Let me give you a scenario. You meet a guy or gal (or ________ ). You hit it off. Things are going really well. And then one night in bed, they whisper to you those four paralyzing words: Talk dirty to me.
You’re not a dirty talker. You’re a good person. You have house plants and call your mother every Sunday. What are you going to say? What if you say the wrong thing?
The following 10 seconds are going to make or break this relationship. If only you had read this article yesterday.
The first thing you need to know is that talking dirty is a terrible mistake. It’s a mistake in the same way that telling a professional cage fighter you’re going to kick their ass is a mistake. You’re not an ass-kicker. You have house plants.
Same thing goes for dirty talk. You call your mom every Sunday. You can’t tell someone you’re gonna hold them down by their throat and make them beg you to let them cum. That’s what’s called an empty promise. Nothing’s more disappointing than an empty promise.
And that’s why talking dirty is a terrible mistake. But now what are you gonna do? Someone just asked you to talk dirty to them. Well, roll up your sleeves. You’re gonna actually have to get dirty.
I know. It’s scary. Just breathe. Everything’s gonna be ok. I’m about tell you the secret to life.
When someone says, “talk dirty to me,” what they’re really saying is, “I’m a freak on the inside and want permission to be a freak on the outside.” And, you talking dirty to them is a little bit of permission for them to let their freak flag fly.
So how do you get dirty? It’s not that hard. Water your plants, and then get ready to take notes.
Step 1: The first and most important rule of getting dirty is that you’ve got to know what gets you wet, or hard, or whatever your parts do when they’re excited. I don’t mean the basics. I mean the things you think about when you’re home alone after a long night out and too many drinks. Look at your Google search history. That’s usually a pretty good indicator.

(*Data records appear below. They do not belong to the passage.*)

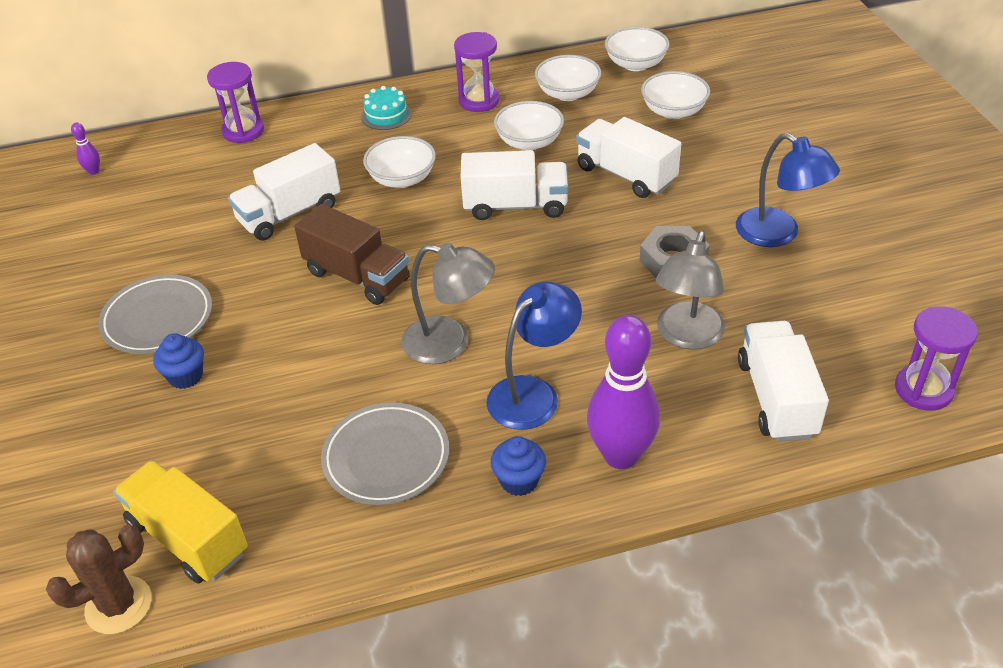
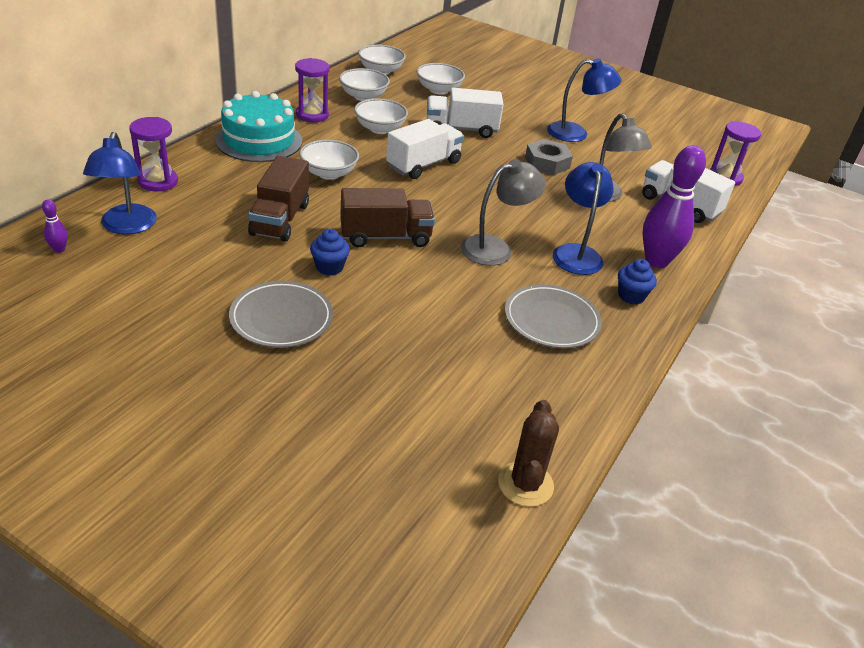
camera: 50 degrees left, 5 degrees down
(163, 169) = (126, 227): none -> blue lamp
(186, 376) = (359, 341): blue cupcake -> blue cupcake (329, 267)
(188, 538) = (508, 424): yellow truck -> none
(289, 214) = (280, 219): white truck -> brown truck
(386, 115) = (259, 140): turquoise cake -> turquoise cake, size x2.01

I know, sometimes it’s scary to think about these things out loud in your head. You can’t be the kind of person that’s into [insert your depravity here.] You have houseplants.
Well, you are. It’s ok. Everyone’s got their thing (or things). And knowing these things is the starting point for getting dirty.
Step 2: Now that you know your things, it’s time to share them with your partner.
“WHAT???? I can’t tell them I masturbate to clown shoe porn!!!”
Calm down. Yes, you can. And, more importantly, you have to. Trust me, there’s nothing worse than going through life hiding who you are and what you’re into.
So, take your person out. Buy them a drink. Buy yourself two. And tell them your fantasies. Be honest. Ask them to be open, to listen. If they care, they’ll be so grateful you did. And, here lies the secret of life…
Step 3: They are going to trust you. They’re going to appreciate your vulnerability. And, most importantly for our purposes, they are going to be so relieved that you opened up, they’re going to be able to tell you about their fantasies. Now we’re getting somewhere.
Step 4: Listen. I mean it. Listen to what they’re sharing. Listen for the little details. Ask questions. Tell them when something they share excites you. Let yourself get excited. Share more of your fantasies, more details. Ask them if any of it excites them. (It’s ok if it doesn’t. You’ll find your common ground.)
Step 5: Keep this conversation going. Make a coffee date once a month to talk about your fantasies. Sit at Starbucks and tell them about some video you watched that really turned you on. Ask them what they were fantasizing about the last time they made themselves cum. Ask them to visualize it. You do too. Be vulgar. Be descriptive. Play with it. Have fun. Take your time. This conversation should go on as long as your relationship does.
Hey, houseplant owner, guess what? You’re talking dirty. Yeah, yeah. I know. You’re not in bed. You’re at Starbucks. But you’re still talking dirty.
And more importantly, you’re learning about your partner and what makes them tick. They’ve told you all their fantasies. You’ve got so much dirty talk ammunition, you’ll never run out of things to say. And you’ll actually have things to do. The things you really, really want to do. You’re ready to get dirty.
Now, finish your lattes and go fuck in the Starbucks bathroom. And, don’t forget to tip your barista.